Full List of New Arrivals



“Death’s End” by Cixin Liu — “A conclusion to the near-future adventure trilogy that began with The Three-Body Problem finds the reawakening of 21st-century aerospace engineer Cheng Xin, who possesses knowledge of a long-forgotten program, threatening the peaceful co-existence of humans and Trisolarans.” — Atlas Publishing

“Jackie & Me” by Louis Bayard — “A delight…a poignant, late-summer-afternoon kind of novel. a story perfectly tuned to our ongoing fascination with the Kennedy marriage — and a novel, like Jackie herself, with charm to spare.” The Washington Post

“The Dark Forest” by Cixin Liu — “Follows humanity’s desperate plan to outmaneuver alien invaders by placing all defensive strategies in the hands of four men, including an anonymous astronomer who is baffled by his new status.” — Baker & Taylor

“The Night Ship” by Jess Kidd — “Kidd shows a keen understanding of how thin the boundary between the magic and the mundane is for children and treats their understanding of the world with seriousness and compassion. Her prose has an arresting simplicity that evokes fairy tales, and the echoes between Mayken’s and Gil’s experiences are treats for the reader to discover. An ambitious, melancholy work of historical fiction that offers two wondrous young protagonists for the price of one.” ― Kirkus Reviews

“The Three-Body Problem” by Cixin Liu — “Set against the backdrop of China’s Cultural Revolution, a secret military project sends signals into space to establish contact with aliens.
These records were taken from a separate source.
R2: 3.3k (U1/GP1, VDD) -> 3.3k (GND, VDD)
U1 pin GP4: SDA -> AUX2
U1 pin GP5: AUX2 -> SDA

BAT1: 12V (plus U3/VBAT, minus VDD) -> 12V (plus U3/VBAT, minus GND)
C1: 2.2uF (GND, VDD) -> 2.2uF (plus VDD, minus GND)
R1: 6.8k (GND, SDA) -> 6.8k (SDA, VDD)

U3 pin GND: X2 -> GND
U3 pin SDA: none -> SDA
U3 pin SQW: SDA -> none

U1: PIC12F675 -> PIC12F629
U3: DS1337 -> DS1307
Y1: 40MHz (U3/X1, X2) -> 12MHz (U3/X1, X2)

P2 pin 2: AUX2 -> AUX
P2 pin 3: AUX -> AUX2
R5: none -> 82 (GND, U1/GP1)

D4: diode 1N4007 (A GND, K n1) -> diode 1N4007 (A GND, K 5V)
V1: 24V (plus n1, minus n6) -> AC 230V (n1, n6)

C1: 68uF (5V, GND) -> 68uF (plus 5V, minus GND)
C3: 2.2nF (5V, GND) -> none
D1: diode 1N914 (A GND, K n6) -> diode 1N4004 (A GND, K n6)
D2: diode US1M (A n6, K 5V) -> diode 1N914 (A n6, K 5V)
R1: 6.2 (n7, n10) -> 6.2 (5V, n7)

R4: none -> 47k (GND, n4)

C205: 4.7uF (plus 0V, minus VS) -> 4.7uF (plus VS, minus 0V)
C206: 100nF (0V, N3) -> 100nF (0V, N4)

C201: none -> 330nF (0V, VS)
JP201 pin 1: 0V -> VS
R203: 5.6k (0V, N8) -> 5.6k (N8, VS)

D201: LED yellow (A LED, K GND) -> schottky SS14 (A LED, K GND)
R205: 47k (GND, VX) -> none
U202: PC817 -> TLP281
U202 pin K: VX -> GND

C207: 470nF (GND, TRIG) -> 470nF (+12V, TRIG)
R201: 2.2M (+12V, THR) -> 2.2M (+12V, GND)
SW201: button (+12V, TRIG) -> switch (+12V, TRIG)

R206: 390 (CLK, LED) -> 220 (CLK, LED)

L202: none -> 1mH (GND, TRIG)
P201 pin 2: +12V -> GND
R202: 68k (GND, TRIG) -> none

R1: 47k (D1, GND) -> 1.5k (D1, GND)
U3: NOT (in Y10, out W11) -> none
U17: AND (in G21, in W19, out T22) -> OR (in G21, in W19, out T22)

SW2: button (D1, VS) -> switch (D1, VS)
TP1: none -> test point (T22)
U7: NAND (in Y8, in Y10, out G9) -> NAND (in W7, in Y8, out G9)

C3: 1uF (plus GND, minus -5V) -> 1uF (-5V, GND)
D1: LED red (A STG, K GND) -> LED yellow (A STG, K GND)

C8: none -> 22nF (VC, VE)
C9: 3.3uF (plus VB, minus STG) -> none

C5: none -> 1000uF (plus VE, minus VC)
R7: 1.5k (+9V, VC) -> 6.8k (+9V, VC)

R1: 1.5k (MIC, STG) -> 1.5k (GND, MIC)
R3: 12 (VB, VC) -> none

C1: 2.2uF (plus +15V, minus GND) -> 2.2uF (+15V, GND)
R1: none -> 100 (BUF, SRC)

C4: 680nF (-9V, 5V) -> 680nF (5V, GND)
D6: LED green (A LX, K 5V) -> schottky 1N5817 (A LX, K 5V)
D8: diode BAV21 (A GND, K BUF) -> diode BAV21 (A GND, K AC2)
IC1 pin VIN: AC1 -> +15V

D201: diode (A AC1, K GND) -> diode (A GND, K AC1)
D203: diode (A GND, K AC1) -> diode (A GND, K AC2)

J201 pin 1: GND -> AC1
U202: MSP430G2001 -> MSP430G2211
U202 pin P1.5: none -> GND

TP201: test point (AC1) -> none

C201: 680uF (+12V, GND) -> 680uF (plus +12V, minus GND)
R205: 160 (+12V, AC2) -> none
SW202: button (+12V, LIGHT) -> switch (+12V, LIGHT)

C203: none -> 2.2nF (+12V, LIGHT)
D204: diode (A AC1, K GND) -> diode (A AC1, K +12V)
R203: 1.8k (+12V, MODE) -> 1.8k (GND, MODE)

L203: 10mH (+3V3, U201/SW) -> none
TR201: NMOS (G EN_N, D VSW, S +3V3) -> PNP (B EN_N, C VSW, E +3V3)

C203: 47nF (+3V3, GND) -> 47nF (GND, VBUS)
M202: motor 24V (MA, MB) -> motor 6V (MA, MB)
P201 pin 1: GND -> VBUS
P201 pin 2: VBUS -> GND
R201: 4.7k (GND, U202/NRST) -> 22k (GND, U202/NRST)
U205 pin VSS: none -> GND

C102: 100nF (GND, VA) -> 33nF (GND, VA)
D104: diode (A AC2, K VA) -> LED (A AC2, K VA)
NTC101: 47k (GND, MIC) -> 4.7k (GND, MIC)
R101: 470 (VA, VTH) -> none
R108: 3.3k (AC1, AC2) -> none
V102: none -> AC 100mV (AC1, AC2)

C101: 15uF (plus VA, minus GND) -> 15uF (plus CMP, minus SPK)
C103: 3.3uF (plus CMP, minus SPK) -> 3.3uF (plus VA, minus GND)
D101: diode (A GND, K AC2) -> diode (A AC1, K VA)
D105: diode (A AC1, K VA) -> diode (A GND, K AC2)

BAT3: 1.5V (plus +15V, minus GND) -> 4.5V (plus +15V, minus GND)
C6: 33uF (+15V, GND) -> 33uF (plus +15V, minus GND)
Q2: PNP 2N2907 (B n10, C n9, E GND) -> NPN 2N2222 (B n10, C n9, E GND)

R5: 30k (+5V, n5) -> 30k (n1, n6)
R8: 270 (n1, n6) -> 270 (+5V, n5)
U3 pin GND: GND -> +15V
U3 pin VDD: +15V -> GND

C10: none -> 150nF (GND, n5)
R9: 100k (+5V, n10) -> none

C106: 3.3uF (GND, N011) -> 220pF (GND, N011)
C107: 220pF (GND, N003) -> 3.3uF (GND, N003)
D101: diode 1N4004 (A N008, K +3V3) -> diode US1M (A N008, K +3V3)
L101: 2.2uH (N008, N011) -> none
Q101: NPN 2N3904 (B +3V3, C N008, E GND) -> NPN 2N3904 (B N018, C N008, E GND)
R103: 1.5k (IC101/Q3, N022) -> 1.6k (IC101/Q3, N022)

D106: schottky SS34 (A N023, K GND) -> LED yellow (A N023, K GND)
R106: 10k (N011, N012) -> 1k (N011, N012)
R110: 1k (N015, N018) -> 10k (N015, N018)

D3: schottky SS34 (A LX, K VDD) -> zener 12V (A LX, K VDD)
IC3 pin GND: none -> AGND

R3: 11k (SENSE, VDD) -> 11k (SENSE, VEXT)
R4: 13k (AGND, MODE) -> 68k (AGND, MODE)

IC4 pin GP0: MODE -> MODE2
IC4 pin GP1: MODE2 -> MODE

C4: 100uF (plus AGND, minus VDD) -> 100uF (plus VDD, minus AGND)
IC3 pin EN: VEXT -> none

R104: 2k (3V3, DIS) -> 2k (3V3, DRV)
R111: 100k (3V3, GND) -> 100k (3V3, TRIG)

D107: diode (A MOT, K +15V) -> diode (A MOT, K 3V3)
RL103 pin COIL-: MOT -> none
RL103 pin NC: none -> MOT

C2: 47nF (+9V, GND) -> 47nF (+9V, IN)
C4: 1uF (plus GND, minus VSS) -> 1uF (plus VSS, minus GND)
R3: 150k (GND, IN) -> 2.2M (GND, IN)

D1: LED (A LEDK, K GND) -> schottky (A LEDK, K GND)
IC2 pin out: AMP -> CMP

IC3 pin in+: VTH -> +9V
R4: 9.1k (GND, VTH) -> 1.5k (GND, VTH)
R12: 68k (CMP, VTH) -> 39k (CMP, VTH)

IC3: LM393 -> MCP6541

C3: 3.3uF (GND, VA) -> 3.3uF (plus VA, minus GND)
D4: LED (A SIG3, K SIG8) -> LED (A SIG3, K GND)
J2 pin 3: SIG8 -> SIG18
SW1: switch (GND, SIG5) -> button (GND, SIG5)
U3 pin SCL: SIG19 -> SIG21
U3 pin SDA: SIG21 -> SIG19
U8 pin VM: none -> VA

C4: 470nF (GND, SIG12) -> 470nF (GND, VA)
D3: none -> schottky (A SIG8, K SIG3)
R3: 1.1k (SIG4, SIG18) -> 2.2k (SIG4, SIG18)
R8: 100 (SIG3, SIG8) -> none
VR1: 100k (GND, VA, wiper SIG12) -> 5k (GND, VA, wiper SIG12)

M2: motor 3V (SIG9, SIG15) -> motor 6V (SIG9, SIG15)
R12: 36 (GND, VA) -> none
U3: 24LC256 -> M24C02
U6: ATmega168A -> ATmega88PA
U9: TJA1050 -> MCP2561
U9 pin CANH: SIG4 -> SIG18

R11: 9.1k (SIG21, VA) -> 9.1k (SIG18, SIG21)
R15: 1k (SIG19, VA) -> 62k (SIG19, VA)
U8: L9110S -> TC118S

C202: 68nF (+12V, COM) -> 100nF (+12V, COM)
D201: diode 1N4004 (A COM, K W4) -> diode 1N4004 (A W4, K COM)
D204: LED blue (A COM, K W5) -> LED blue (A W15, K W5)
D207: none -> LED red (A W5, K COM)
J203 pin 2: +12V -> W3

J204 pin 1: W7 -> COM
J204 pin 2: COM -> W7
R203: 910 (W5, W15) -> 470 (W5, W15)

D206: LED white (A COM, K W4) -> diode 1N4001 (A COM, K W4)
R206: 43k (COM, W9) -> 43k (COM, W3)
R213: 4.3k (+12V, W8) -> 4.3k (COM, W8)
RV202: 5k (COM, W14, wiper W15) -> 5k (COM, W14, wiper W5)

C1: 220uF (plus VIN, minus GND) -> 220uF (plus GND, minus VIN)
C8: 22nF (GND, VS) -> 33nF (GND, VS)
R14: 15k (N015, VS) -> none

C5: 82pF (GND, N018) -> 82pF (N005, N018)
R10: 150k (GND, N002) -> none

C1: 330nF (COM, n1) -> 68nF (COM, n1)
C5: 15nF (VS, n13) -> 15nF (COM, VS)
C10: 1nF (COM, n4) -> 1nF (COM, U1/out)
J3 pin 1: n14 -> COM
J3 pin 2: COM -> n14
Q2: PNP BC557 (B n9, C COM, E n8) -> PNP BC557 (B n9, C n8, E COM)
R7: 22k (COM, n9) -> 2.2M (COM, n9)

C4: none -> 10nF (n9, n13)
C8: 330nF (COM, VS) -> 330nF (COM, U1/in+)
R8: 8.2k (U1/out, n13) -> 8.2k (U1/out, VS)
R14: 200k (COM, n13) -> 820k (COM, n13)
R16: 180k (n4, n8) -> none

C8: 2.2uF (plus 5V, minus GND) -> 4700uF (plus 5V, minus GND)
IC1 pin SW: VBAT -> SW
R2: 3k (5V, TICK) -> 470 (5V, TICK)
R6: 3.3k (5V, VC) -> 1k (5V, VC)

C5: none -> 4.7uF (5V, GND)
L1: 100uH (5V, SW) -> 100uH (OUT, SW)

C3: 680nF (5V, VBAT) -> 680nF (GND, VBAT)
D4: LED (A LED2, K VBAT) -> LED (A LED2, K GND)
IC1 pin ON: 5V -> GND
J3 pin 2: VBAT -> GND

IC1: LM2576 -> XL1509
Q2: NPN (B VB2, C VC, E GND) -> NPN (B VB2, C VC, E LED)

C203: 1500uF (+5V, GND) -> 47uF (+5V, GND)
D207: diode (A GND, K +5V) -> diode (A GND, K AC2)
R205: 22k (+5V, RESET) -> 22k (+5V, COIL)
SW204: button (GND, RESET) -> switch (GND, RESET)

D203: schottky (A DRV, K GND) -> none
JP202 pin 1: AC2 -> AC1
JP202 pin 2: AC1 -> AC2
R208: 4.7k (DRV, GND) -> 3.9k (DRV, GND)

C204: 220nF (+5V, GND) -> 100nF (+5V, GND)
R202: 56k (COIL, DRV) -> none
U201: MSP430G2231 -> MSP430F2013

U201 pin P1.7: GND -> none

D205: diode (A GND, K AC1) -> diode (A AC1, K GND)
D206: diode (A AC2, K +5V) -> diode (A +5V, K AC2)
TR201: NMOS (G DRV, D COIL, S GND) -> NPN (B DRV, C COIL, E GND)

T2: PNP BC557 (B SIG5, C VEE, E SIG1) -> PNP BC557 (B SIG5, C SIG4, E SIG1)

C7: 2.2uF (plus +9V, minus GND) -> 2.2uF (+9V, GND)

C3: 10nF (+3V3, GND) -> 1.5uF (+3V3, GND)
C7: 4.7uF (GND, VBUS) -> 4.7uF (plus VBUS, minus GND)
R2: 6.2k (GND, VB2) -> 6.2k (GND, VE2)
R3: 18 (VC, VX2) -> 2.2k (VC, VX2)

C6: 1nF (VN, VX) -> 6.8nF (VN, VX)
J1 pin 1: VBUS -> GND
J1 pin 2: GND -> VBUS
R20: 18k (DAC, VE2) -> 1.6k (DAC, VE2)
An alien civilization on the brink of destruction captures the signal and plans to invade Earth. Meanwhile, on Earth, different camps start forming, planning to either welcome the superior beings and help them take over a world seen as corrupt, or to fight against the invasion. The result is a science fiction masterpiece of enormous scope and vision.” — McMillan Palgrave


“A Calamity of Souls” by David Baldacci — “Bestseller Baldacci’s stirring latest… generates satisfying tension from Jack and Desiree’s clashing personalities, and his real-life experiences both as an attorney and as a child in 1960s Virginia lend the proceedings an air of uncommon authenticity. This ranks among the author’s best.”―Publishers Weekly

“Desert Star” by Michael Connelly — “Thrilling… Both cases require deep dives into the past; both lead to great action scenes; and, as always, Connelly displays his encyclopedic knowledge of the latest forensics… Bosch, however, takes a low-tech approach and follows leads in the field with his trademark intensity, driven by his desire to restore order in a violent world… [Desert Star] ranks up there with Connelly’s best.”―Publishers Weekly

“Flop Dead Gorgeous” by David Rosenfelt — ““Witty, well-paced. . . a treat for fans. Rarely does a series this long-running still feel so fresh.” –Publishers Weekly

“Righteous Prey” by John Sandford — “The book’s strength rests firmly on the rapport between Davenport and Flowers: their pithy dialogue is spiced with the kind of humor that enduring friendships engender. Sandford fans will hope they have a long run as a team.”Publishers Weekly


“Circle of Sawdust: A Circus Memoir of Mud, Myth, Mayhem and Magic” by Rob Mermin — “Circle of Sawdust’ is a uniquely personal story of the wild characters, fascinating personalities, remarkable histories, and behind-the-scenes world of traditional traveling circuses. Here is a true-life tale about a boy’s impulse to run off and join the circus and then – through doubt, failure, loss, and tragedy- pursue the implausible vision of starting his own circus! With humor and passion, Mermin writes about the precarious life of a creative artist, the ups and downs of taking risks, and the idealistic struggle to hold onto a dream.” — from back cover.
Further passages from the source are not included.